What is the difference between an insurance agent and an estate agent? Part 2.
Would then agents like insurance agents and property agents be redundant?
Two factors aside (undisclosed principal & client’s money), estate agency is different from insurance because of uniqueness of the property. No two properties are the same. For example, prospect A saw the property and booked for it. It cannot be sold to prospect B unless A declined the purchase. However, for insurance, policy A can be sold to many customers. In fact, similar policy A can be sold again and again without considering if the previous customer can or cannot purchase the policy.

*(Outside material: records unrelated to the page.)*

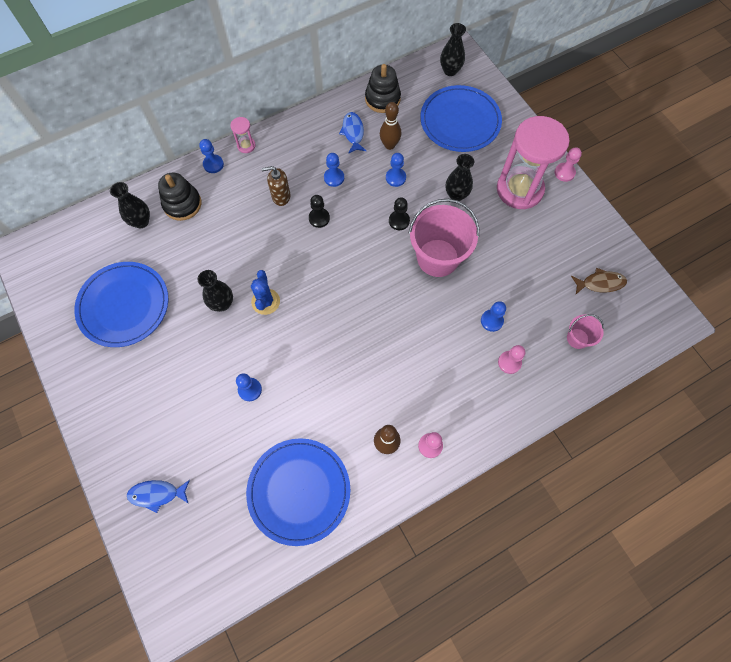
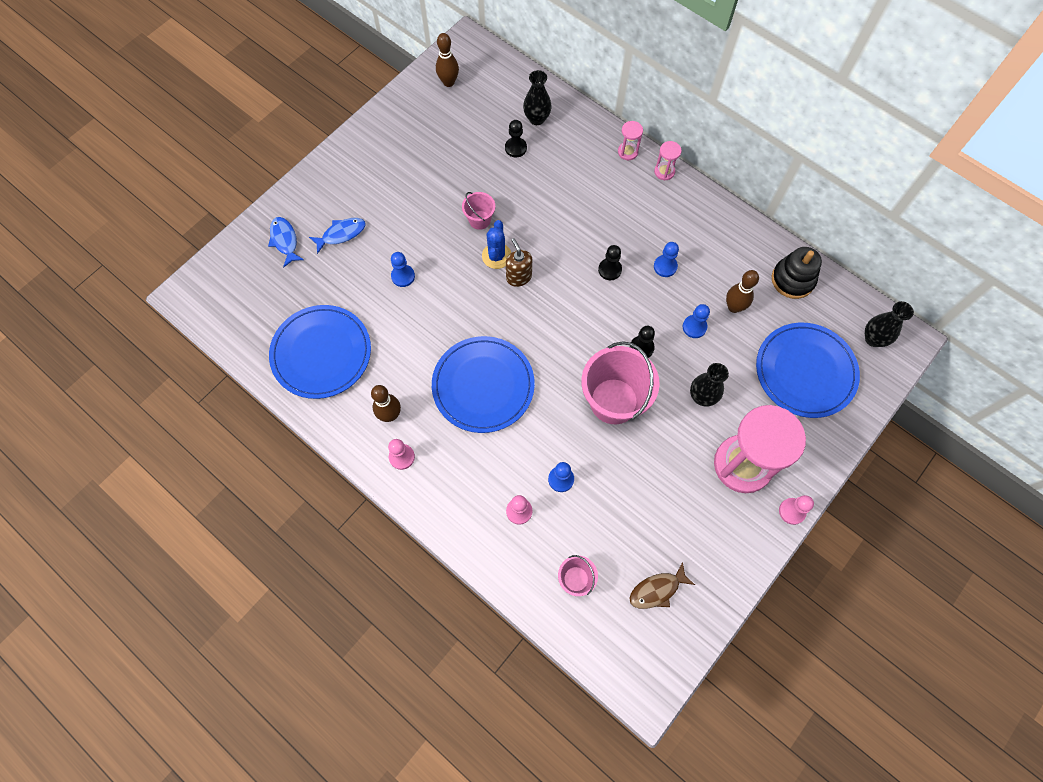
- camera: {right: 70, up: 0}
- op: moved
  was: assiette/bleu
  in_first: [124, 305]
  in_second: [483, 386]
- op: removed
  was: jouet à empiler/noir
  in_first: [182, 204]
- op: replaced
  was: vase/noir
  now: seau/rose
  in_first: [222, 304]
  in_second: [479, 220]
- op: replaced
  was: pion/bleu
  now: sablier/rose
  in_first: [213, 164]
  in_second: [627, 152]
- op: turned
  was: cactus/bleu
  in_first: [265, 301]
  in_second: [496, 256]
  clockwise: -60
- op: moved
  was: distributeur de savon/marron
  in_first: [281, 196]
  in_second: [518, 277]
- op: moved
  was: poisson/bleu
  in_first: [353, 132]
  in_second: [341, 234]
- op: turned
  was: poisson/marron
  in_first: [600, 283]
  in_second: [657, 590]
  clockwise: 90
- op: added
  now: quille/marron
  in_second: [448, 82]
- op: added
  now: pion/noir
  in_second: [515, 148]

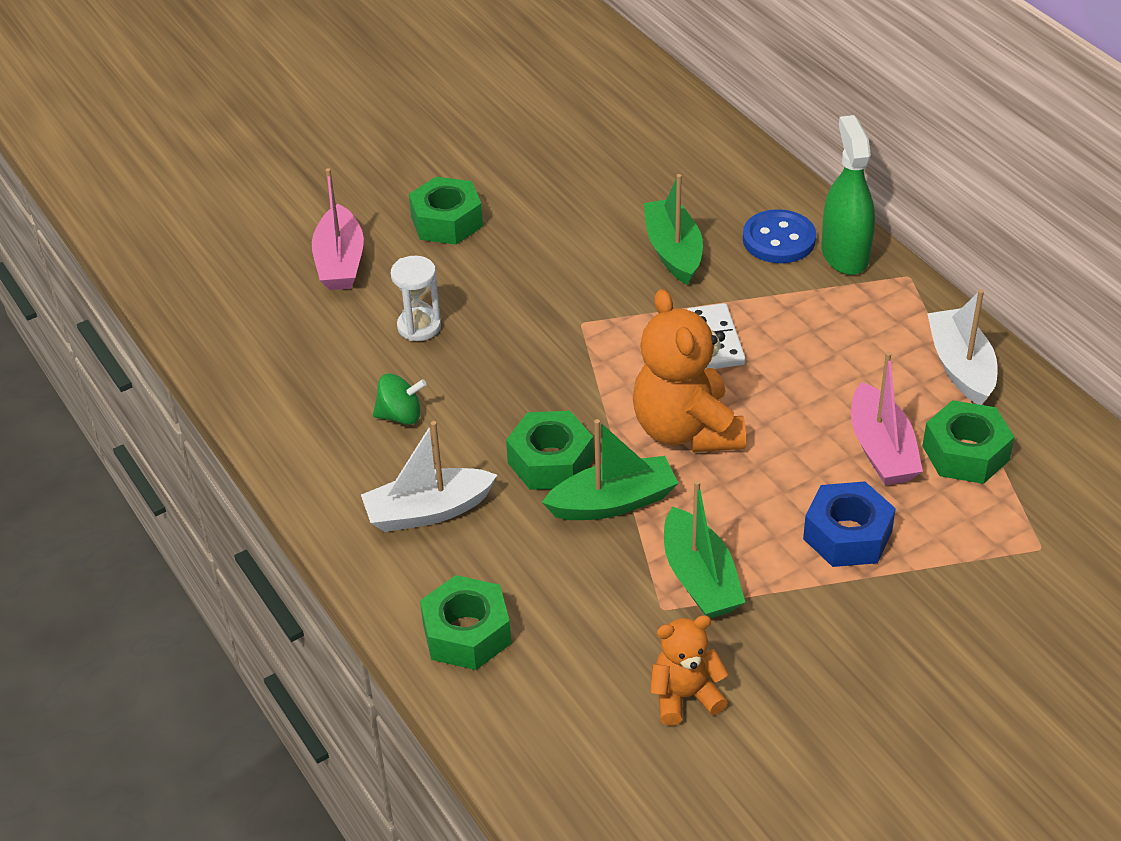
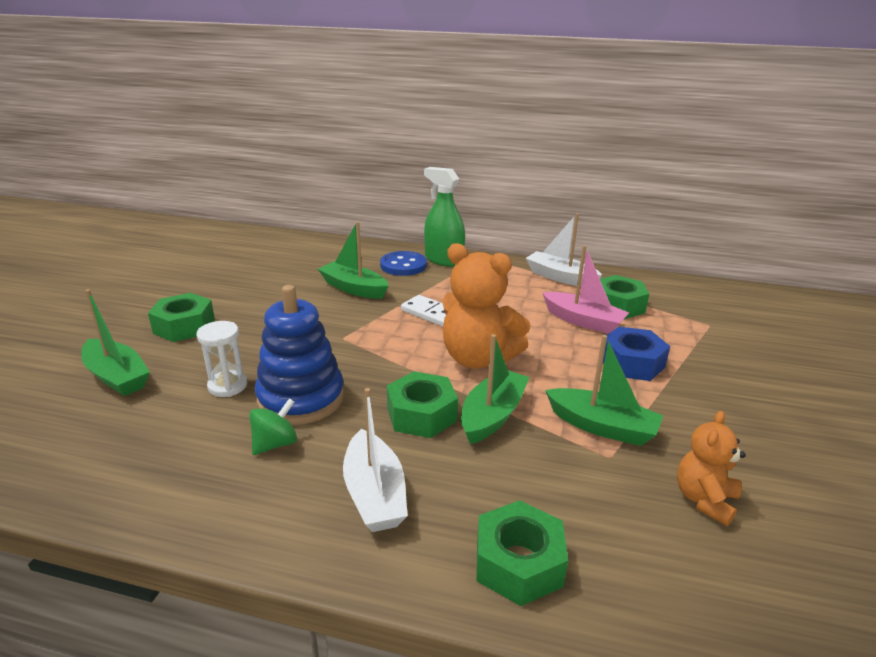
- camera: {right: -45, up: -15}
- op: recoloured
  was: bateau/rose
  now: bateau/vert
  in_first: [340, 262]
  in_second: [117, 377]
- op: turned
  was: bateau/blanc
  in_first: [428, 511]
  in_second: [374, 494]
  clockwise: -45
- op: added
  now: jouet à empiler/bleu
  in_second: [301, 398]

May be a computer programme can schedule such processes like e-auction or e-tender, whereby there is a closing date for the offers, and property owners can make decision based on what are available. However, when property A is sold to client X, the same cannot be sold to client Y. Therefore, there is a need to ensure no two offers are accepted as there cannot be two similar properties. The trick is human do NOT make decision like computer, so without following up (agent calling client), there cannot be offers coming in for the best outcome. And, what a seller wants is a higher value for his property. Creating demand and getting offers is a way to increase the outcome of a successful sale.

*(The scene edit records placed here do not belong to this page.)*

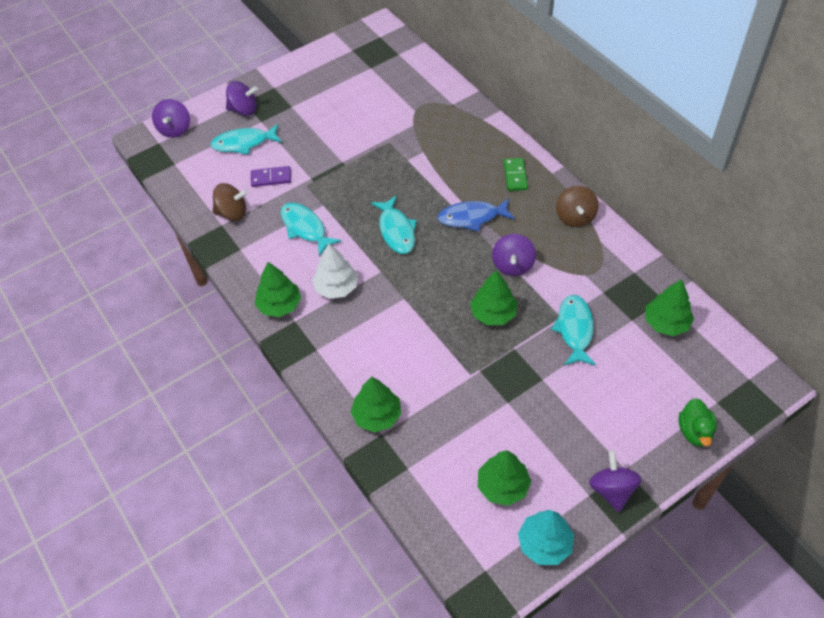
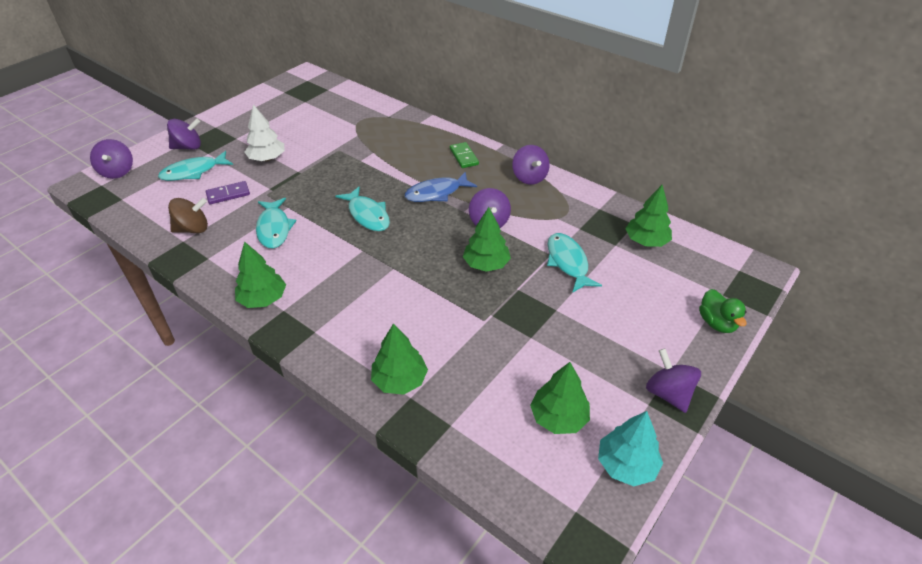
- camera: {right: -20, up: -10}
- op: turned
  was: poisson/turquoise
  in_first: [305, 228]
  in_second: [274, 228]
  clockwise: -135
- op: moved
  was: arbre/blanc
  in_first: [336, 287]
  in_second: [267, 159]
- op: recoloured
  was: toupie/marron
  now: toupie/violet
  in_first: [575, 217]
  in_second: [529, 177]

So, insurance is more vulnerable to technology replacement than estate agency. Due to its uniqueness, estate agent who holds a negotiation has to ensure smooth closure of the deal (irrespective of positive or negative outcome) so as not to compromise the outcome.
One property can only be sold to one party (be it an individual or company) because it is a unique entity. You cannot duplicate a property like an insurance policy and sell to many clients.